Most of the email I receive here at The New Leaf Journal is spam. Thus, I seldom have much reason to write about our emails. But I recently received an important email from Mr. Li Shangfu. I knew who Mr. Shangfu was before I started reading: He was the Defense Minister of China before he was unceremoniously removed by Chinese Communist Party General Secretary Xi Jinping.
What could Mr. Shangfu want from me?
According to the email, Mr. Shanfu decided to contact me privately because he wants my help. What does he want my help. Because he “appeared missing which is a euphemism for being fired or imprisoned.”
I think “missing” is more of a euphemism for being “imprisoned” or worse than it is for being fired. In Mr. Shangfu’s case, I suspect his being “missing” is termination combined with other restraints on his liberty. But this man took the time to write this urgent plea for help in what is at best his second language – so I will cut him some slack.
In his own words, he continued:
When I kill an Arab, a Jew, a Muslim, a Hindo, a communist, whoever it is, I am killing myself.
I must concede I am having some trouble following here.
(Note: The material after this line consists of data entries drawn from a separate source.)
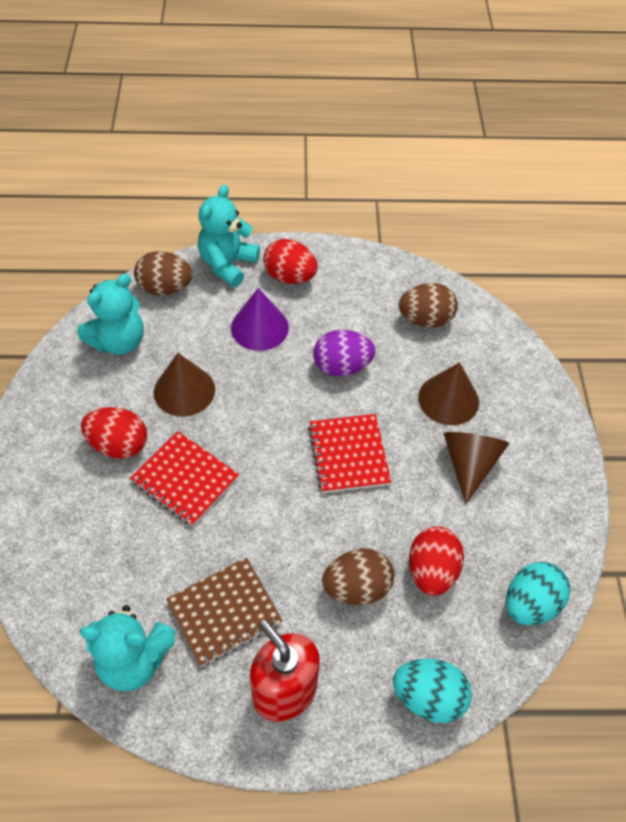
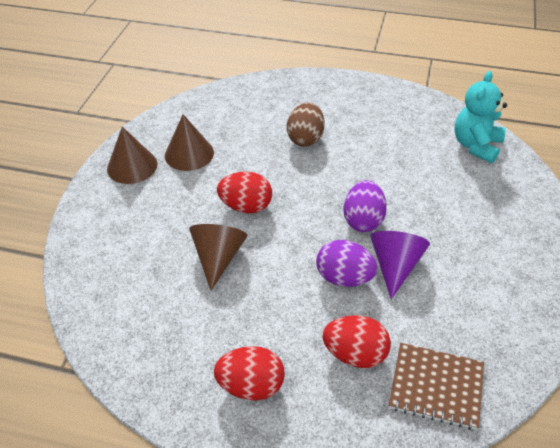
brown egg: 3 -> 1
purple egg: 1 -> 2
red notebook: 2 -> 0
red soap dispenser: 1 -> 0
turquoise egg: 2 -> 0
turquoise teddy bear: 3 -> 1

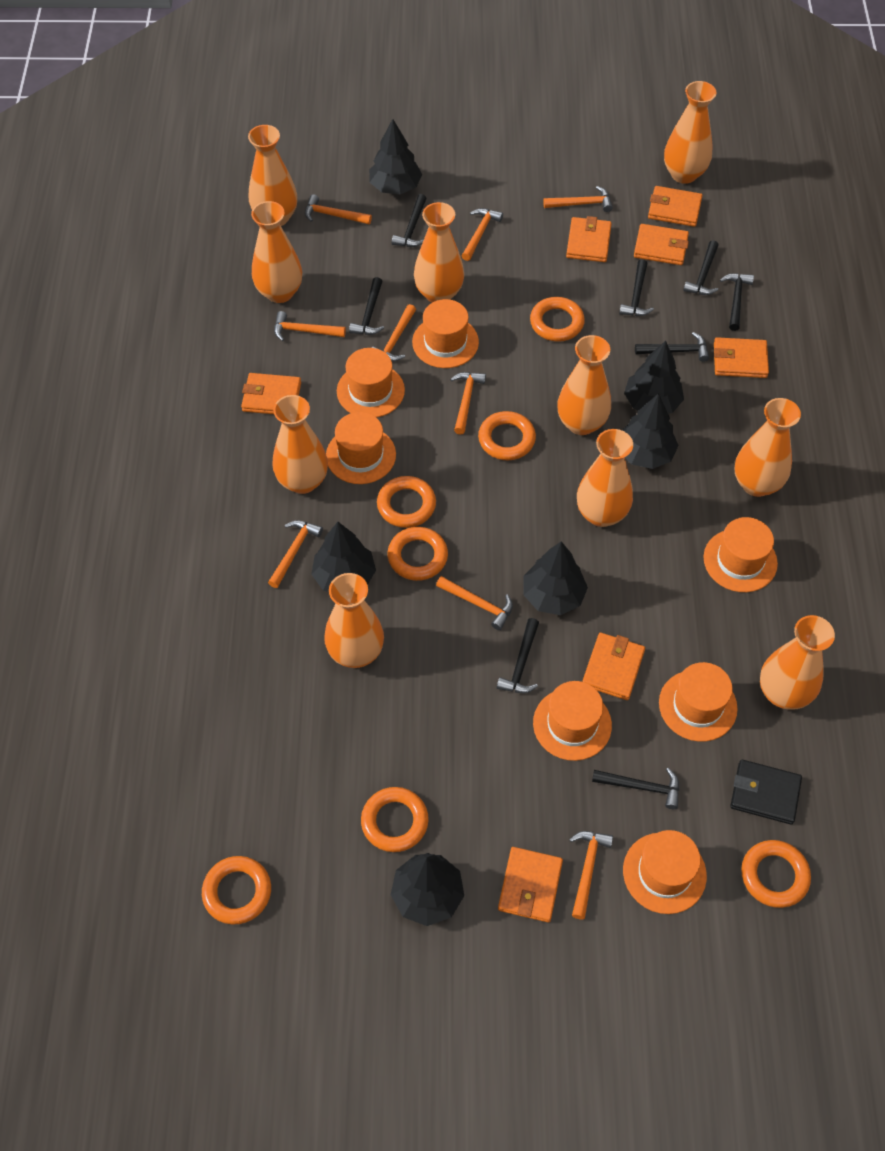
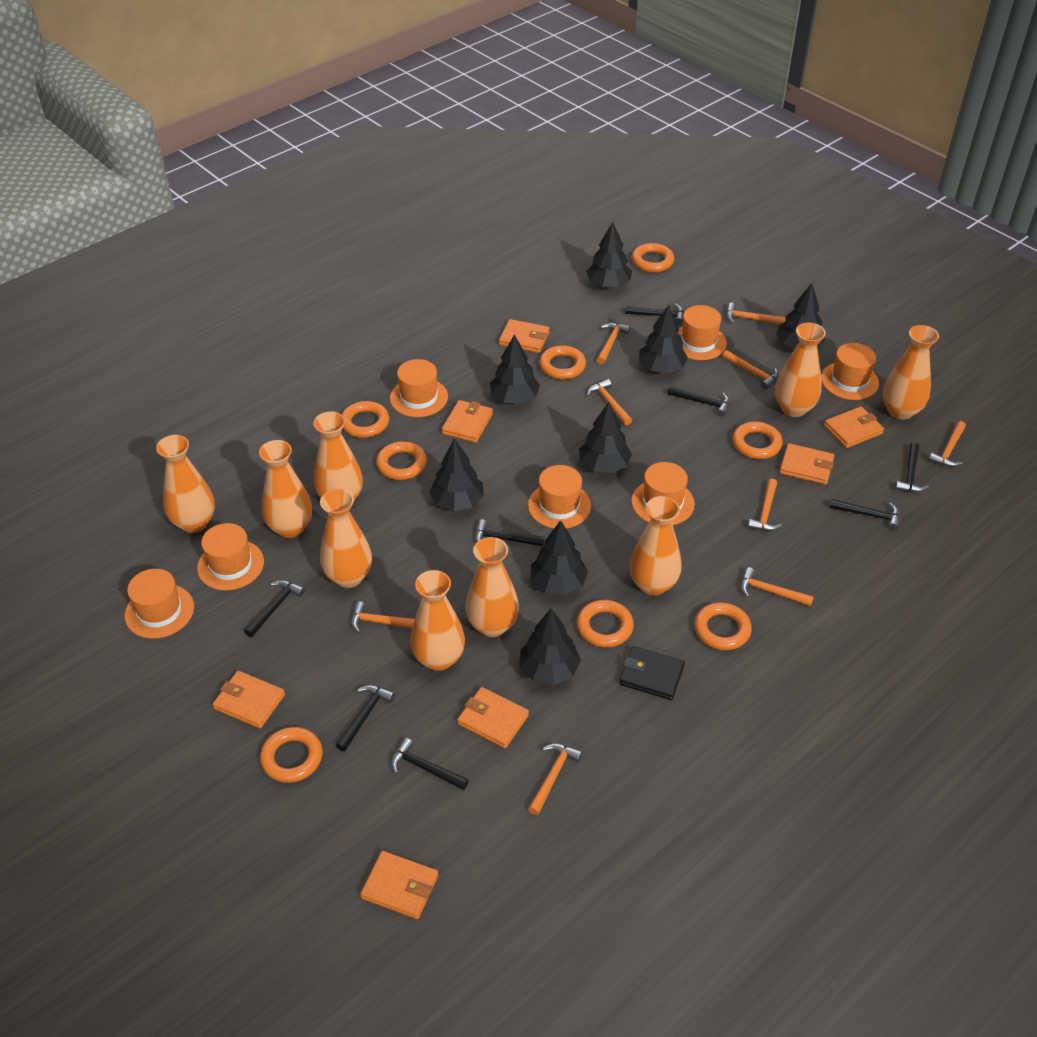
black tree: 6 -> 8
orange ring: 7 -> 8
orange vase: 10 -> 9

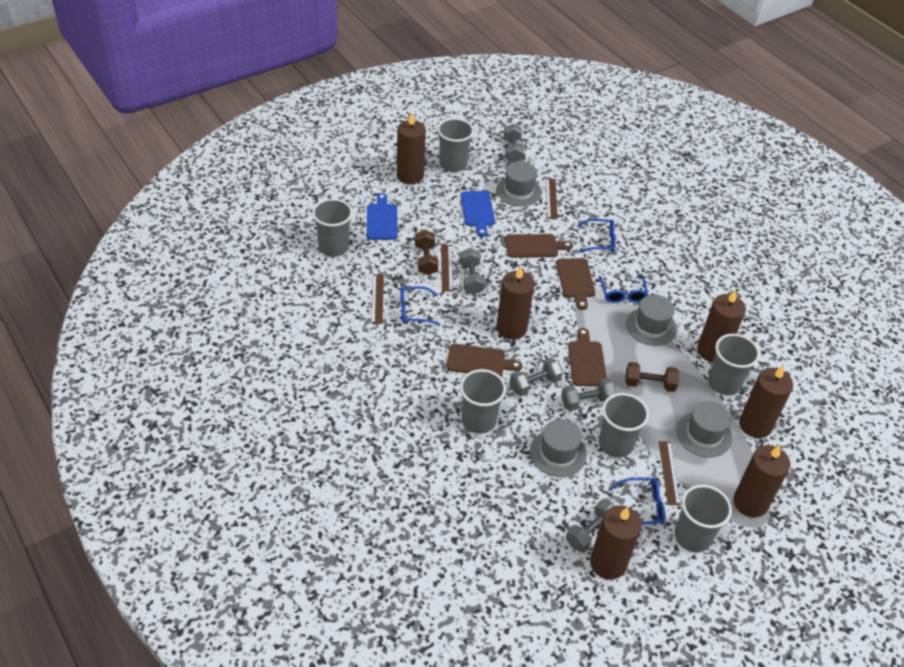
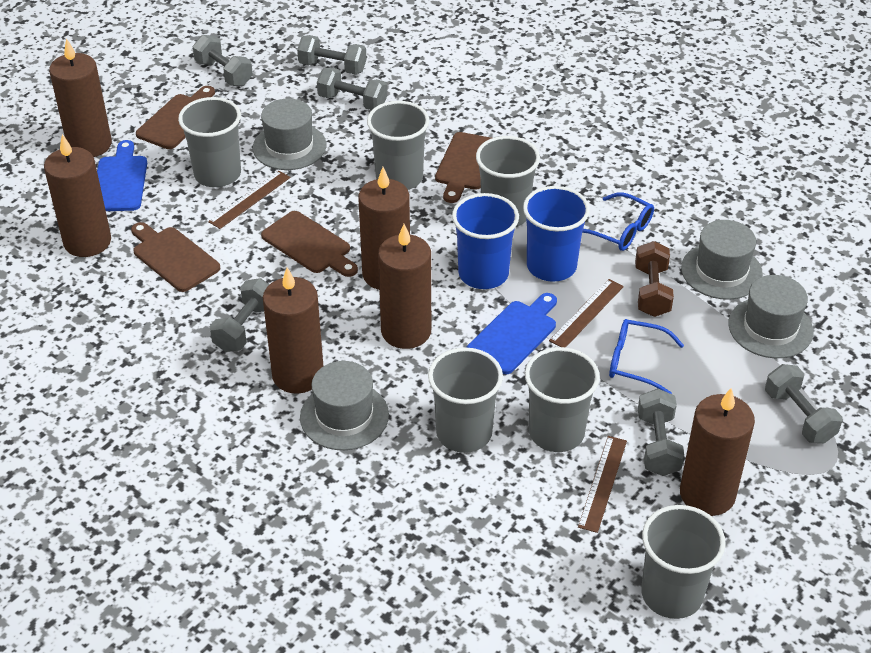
blue cup: 0 -> 2
blue glasses: 4 -> 2
brown dumbbell: 2 -> 1
brown ruler: 4 -> 3
grey dumbbell: 5 -> 6

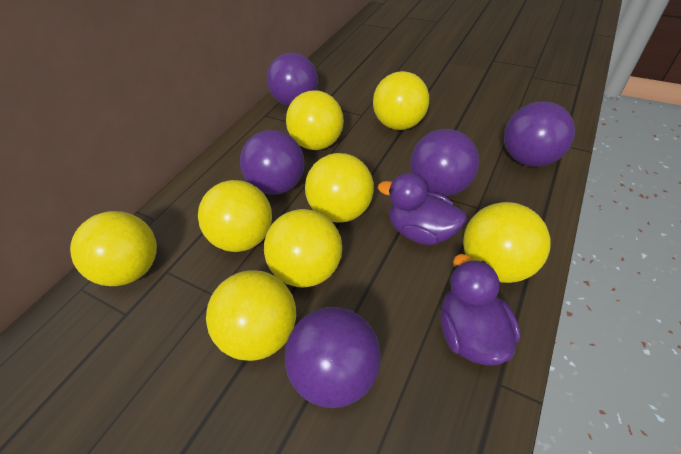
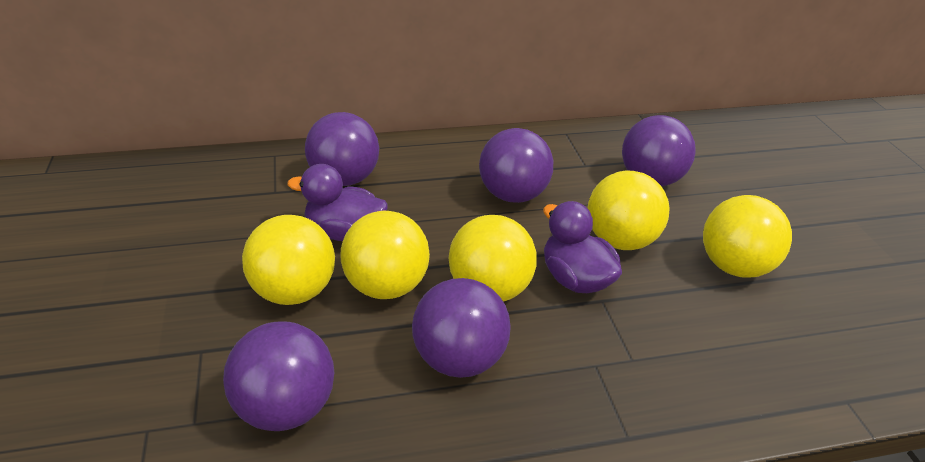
yellow ball: 8 -> 5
Is he saying that he, the former Chinese Defense Minister, is opposed to violence? This is big if true (especially for the “Hindos” who could be in danger now that he has appeared missing, which is a euphemism for his firing or imprisonment).
(For whatever it is worth, I do not think Mr. Shangfu fell from favor because of pacifist sentiments.)
Mr. Shangfu described his problem:
[M]y problem with the Chinese Government is their actions without considération, as we all know that he who plunges into action without considering the problem, thinking that he is reforming the world – it is he who is creating greater confusion and greater misery.
One thing jumped out to be from this passage: The accent mark over the e in consideration. Note that I copied this passage exactly.
After some more difficult-to-decipher analysis of his situation, Mr. Shangfu made a heartfelt request to the editor of a small online writing magazine based in the United States:
I’m desperately in need. Please ,save my life!!!
I interpret the misplaced comma as a sign of urgency. He was using his final moments before being sent to an unknown detention center to fire off a message to the one person in the world who could help him: The administrator of a small WordPress-powered writing website in the United States.
Mr. Shangfu then made sure to let me know that I stood to benefit if I help save his life:
I promise you will never regret helping me. If you can save my life and properties. I hope will can be friends with benefits.
I was about to be persuaded until he expressed the desire to be friends with benefits. I am not sure if he is familiar with our slang/idioms, but assuming that he is, I would be more open to helping if he could promise that we would never be friends with benefits.
Mr. Shangfu then provided a Gmail email address as contact information. Interestingly, however, the general’s email came from a distinctly non-Gmail address and is signed by a non-Gmail address. Something seems off here.
No no. This is definitely General Shangfu.
However, while I am absolutely convinced of the authenticity of this communication, I fear that I am both unable and unwilling to intercede in this important matter. I am unable for two reasons. First, I am merely a writer and website administrator based in the United States and, second, I used my website to publish a few articles that would most likely harm my ability to persuade leaders of the Chinese Communist Party to change their policy with respect to anything, including Mr. Shangfu. I am also unwilling to help for many reasons – but for simplicity’s sake I will note that Mr. Shangfu remains subject to previously imposed U.S. State Department sanctions and picking a fight with the U.S. Treasury Department is not on my immediate to-do list. Speaking of State Department sanctions, I am still waiting for my reward for providing valuable information about the whereabouts of a major Taliban leader, but I digress.
(Perhaps Mr. Shanfu could ask Midjourney’s CEO to put in a good word on his behalf.)
From the outside, you may think that being a webmaster is all fun and games. However, it is depressing work. Mr. Shangfu is just one of the many people who have asked me for help. There was the wealthy Japanese widow, the terminally ill Arab businessman, and most recently the wealthy Ukrainian woman who wanted my assistance in helping her flee Ukraine and facilitate her investments in U.S. businesses. (I am sensing a trend here.) As gut-wrenching as it always is, it is my general policy to avoid getting involved in these matters – not because these are not all genuine requests for help, but instead because I am committed to focusing on delivering perennially virid content to our millions of readers all across the world.
(If Mr. Shangfu is a loyal reader, I think I can fairly say that we have millions of readers – my local analytics solution is just missing more than 99% of them.)